Starburst: A Dispatch of 100-Word Stories by Julia Halprin Jackson

Take care

After the cicadas stop humming, after the moon flushes the sky clean of stars, we hear it. A thrashing, a clanging, a hurtling, is whirling towards us from below the campground. You pace on the pulsing soil. “Don’t worry,” you call. “I’ll take care of it.” The earth is loud. Insects gather at my feet. Then I notice it: the ground has seams. Stick your finger in and up it rips, soil and roots and worms, concrete foundations, wooden beams, gravestones. “Don’t!” you say. But my fingers are hungry. I pull back the earth beneath your feet. I take care.

No vacancy

Night falls over Crater Lake, that blue gully with its mouth open to the heavens. The man and woman approach the summit as the rain drops like marbles. The campgrounds are full, as are the chalets; there aren’t any hotel rooms this close to the crater’s rim. What if we could make it to the island? she says. It’s probably vacant. When he doesn’t answer, she puts the car in reverse, aims for the rim’s biggest lip. Floor it, he says. Rain steers them down, down. The sky has never been more vacant. They push the stars aside. They land.

Ways to fall in love

One bought me glucose tablets. Another held my hand while we biked. Another took me to see the seals in the snow. One left a birthday gift outside my parents’ gate, close to midnight on a day I thought he’d forgotten. These are all the ways I’ve fallen in love. But this one unrolled the country and we hiked right through it. He vacuums. He lets me drive his ATV. This one woke me that night I’d fallen off the bed, wet and shaking, and didn’t mind that I’d broken his glasses. This one is afraid of the right things.

Transit

We park my bike next to yours in the shed overnight. The next morning, three small tricycles lurk under my back wheel. The tricycles have my curvy handlebars and your racer stripes. My bike looks tired, her tires deflated. Your bike’s pedals spin midair. You reach for a trike, but it rolls out of view. Someday these might come in handy, you say, patting my belly. You reach for the door but I stop you, saying, Let’s leave it open. We’re not gone long, but when we come back, the bikes are gone, a trail of grease staining the floor.

Bean counter

It’s a tireless game, all this imagining. You want a universe and so you must invent it. You want a popsicle and so you must make it drip down your chin. You want a man with a Frisbee for a head, so you draw him. Etcetera. Other people—PhDs, MBAs, MDs, JDs, CFOs, UFOs—other people perform real services, create real goods. Other people can weigh what they’ve created in two hands. Other people chat you up at cocktail parties, say, What you do sounds so fun. You smile, but inside you know.

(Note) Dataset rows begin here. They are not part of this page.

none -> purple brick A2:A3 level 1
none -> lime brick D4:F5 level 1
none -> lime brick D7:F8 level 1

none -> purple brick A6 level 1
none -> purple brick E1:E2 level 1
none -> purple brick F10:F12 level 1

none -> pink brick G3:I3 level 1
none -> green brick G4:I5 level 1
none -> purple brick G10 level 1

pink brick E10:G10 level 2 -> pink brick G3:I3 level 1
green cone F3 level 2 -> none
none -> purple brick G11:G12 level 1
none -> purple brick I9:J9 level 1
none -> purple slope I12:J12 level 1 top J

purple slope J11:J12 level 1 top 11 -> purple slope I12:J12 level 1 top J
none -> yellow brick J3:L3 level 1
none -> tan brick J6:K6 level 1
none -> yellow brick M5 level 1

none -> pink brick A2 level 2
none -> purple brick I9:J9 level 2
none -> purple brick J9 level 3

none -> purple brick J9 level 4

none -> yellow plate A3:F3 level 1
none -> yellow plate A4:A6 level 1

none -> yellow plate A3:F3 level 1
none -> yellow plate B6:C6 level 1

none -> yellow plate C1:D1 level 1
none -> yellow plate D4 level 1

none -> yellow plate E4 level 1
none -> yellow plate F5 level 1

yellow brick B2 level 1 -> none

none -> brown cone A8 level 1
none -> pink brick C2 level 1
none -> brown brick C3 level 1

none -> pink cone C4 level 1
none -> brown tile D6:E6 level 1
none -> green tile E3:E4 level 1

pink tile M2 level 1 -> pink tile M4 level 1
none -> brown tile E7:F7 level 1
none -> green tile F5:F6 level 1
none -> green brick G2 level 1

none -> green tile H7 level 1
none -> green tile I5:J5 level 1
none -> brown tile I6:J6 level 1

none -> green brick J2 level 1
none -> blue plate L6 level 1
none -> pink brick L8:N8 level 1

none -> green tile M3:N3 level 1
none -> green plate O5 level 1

Your hands are dirty from counting words.

 

Julia Halprin Jackson’s work has appeared in Cutleaf, West Branch Wired, Oracle Fine Arts Review, Fourteen Hills, California Northern, and elsewhere. A graduate of U.C. Davis’s Master’s in Creative Writing program, Julia is the co-founder and publicity director of Play On Words, San Jose’s collaborative literary performance series, and a 2021-2023 Lighthouse Book Projecteer.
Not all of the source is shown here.